# Obsidius Only Squeal



## horrorfan (Sep 3, 2019)

Hello,

I finished the Obsidius build and I am only getting a high pitched squeal. 
The noise is not related to how loud the bass is played and is present if any amount (above zero) of level or blend is used together. It is not tied to the amount of drive.
In fact if the squeal is there.... there is no effect audible. 
I have swapped the TL072’s with no remedy.
However if I leave out the TL072 that is on the  right side , the squeal is gone and the controls work.

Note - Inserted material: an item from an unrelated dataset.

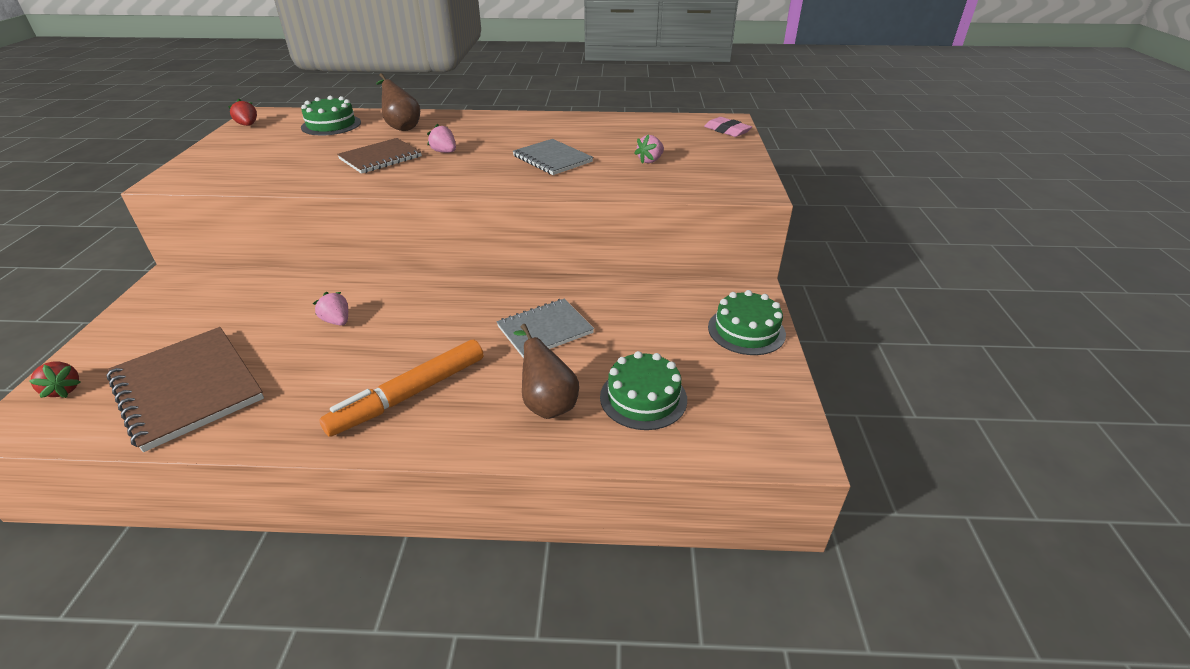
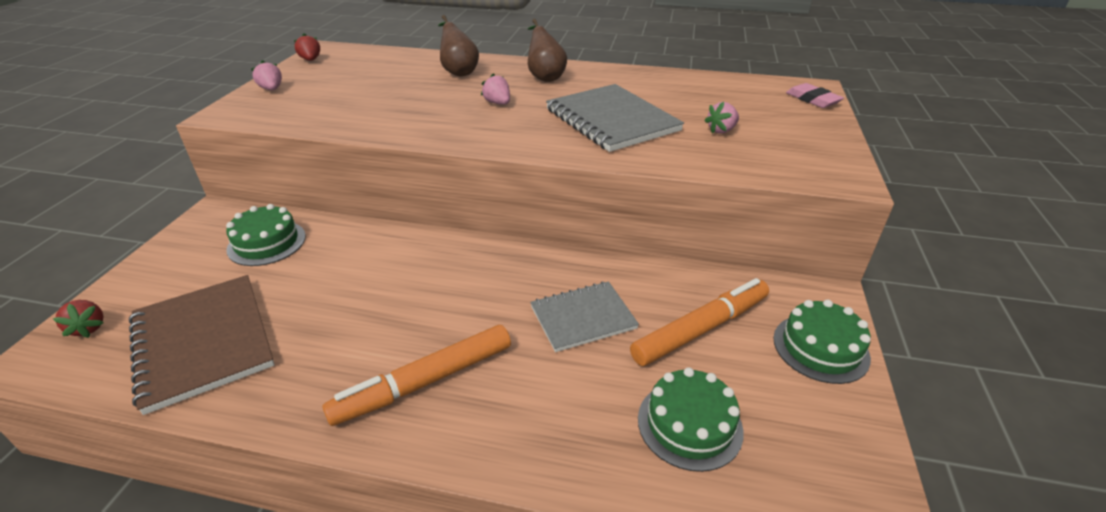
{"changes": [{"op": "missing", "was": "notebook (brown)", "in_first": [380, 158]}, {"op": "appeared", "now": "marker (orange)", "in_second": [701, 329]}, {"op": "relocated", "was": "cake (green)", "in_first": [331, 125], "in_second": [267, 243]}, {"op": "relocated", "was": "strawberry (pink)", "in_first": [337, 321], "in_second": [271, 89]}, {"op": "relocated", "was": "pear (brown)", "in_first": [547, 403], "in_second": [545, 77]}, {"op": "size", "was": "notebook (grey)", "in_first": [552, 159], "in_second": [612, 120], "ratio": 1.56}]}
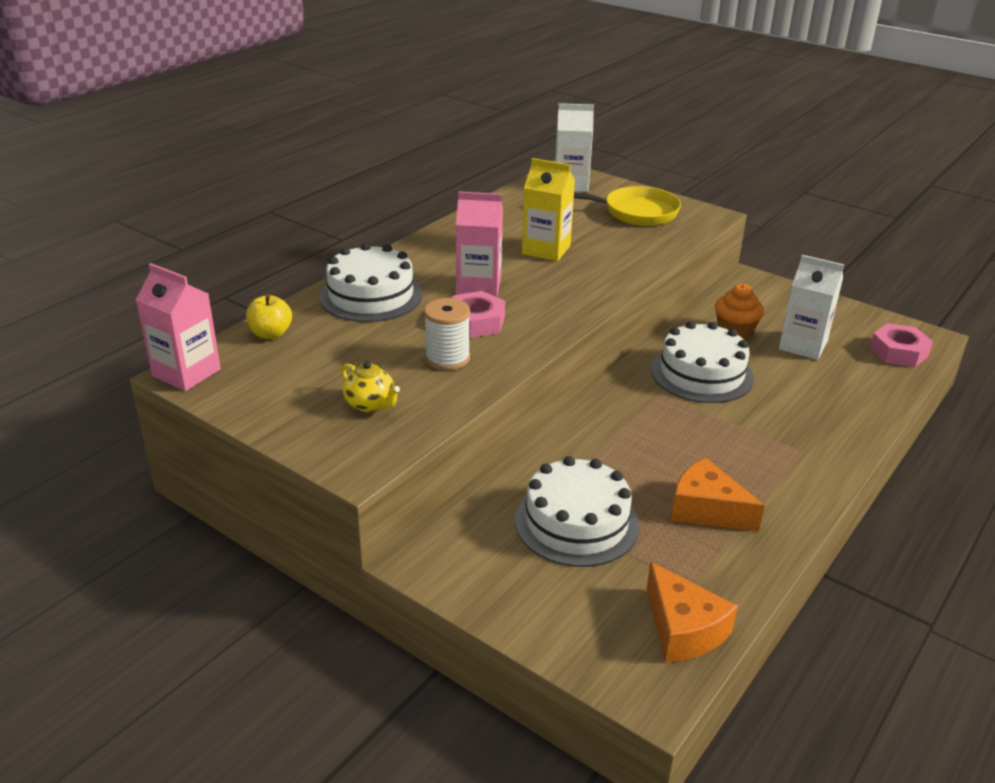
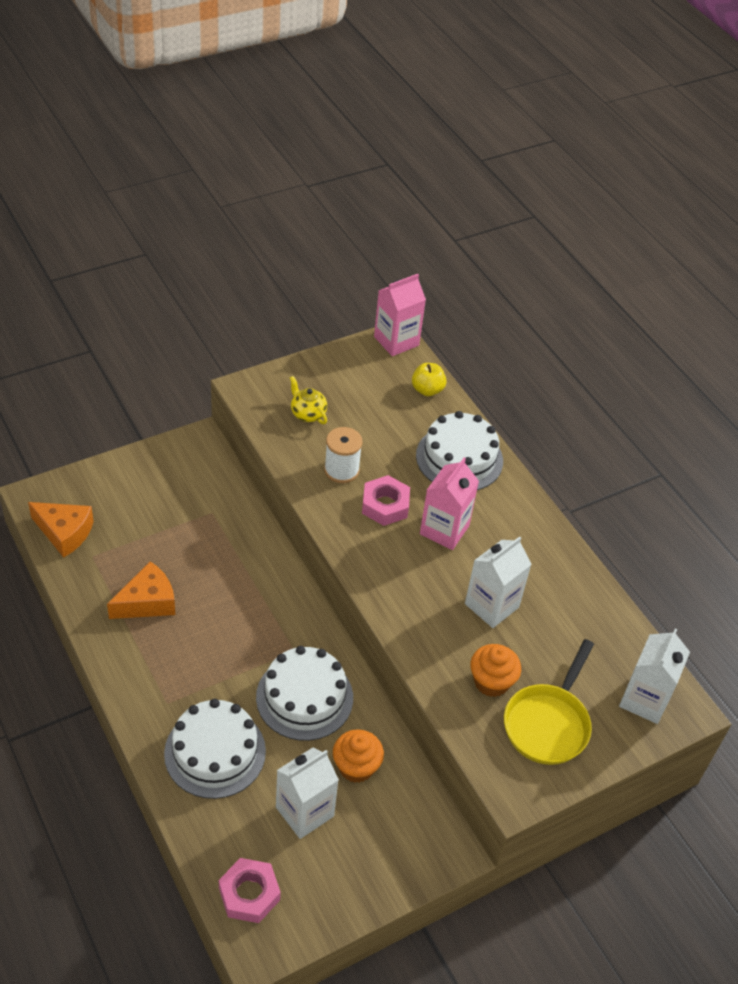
{"changes": [{"op": "appeared", "now": "cupcake (orange)", "in_second": [491, 682]}, {"op": "relocated", "was": "cake (white)", "in_first": [576, 522], "in_second": [215, 752]}, {"op": "colour", "was": "carton (yellow)", "now": "carton (white)", "in_first": [546, 250], "in_second": [491, 605]}, {"op": "spun", "was": "teapot (yellow)", "in_first": [370, 404], "in_second": [307, 413], "clockwise": 75}, {"op": "spun", "was": "cheese (orange)", "in_first": [683, 629], "in_second": [64, 533], "clockwise": -150}]}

The effect and drive are just weak.
If I place a brand new IC in that socket the squeal resumes again.

Any ideas?

Sorry .... I tried to describe that as best as I could.


----------



## Barry (Sep 3, 2019)

Can you post pictures?


----------



## Robert (Sep 3, 2019)

horrorfan said:


> The noise is not related to how loud the bass is played and is present if any amount (above zero) of level or blend is used together.



Just to clarify...
If you turn both Level and Blend all the way down, then turn up one or the other (not both) does it squeal?   Or do you have to turn up both?


----------



## horrorfan (Sep 3, 2019)

Robert said:


> Just to clarify...
> If you turn both Level and Blend all the way down, then turn up one or the other (not both) does it squeal?   Or do you have to turn up both?



The squeal is only when turning up both level and blend. 
Level 1% to 100%, Blend 0%= no squeal
Level 0%, blend 1% to 100%= no squeal 
Level 1% to 100% AND blend 1% to 100%= squeal and no effect to bass signal.

Remove the one TL072, no squeal, weak effect but it present and controllable.


----------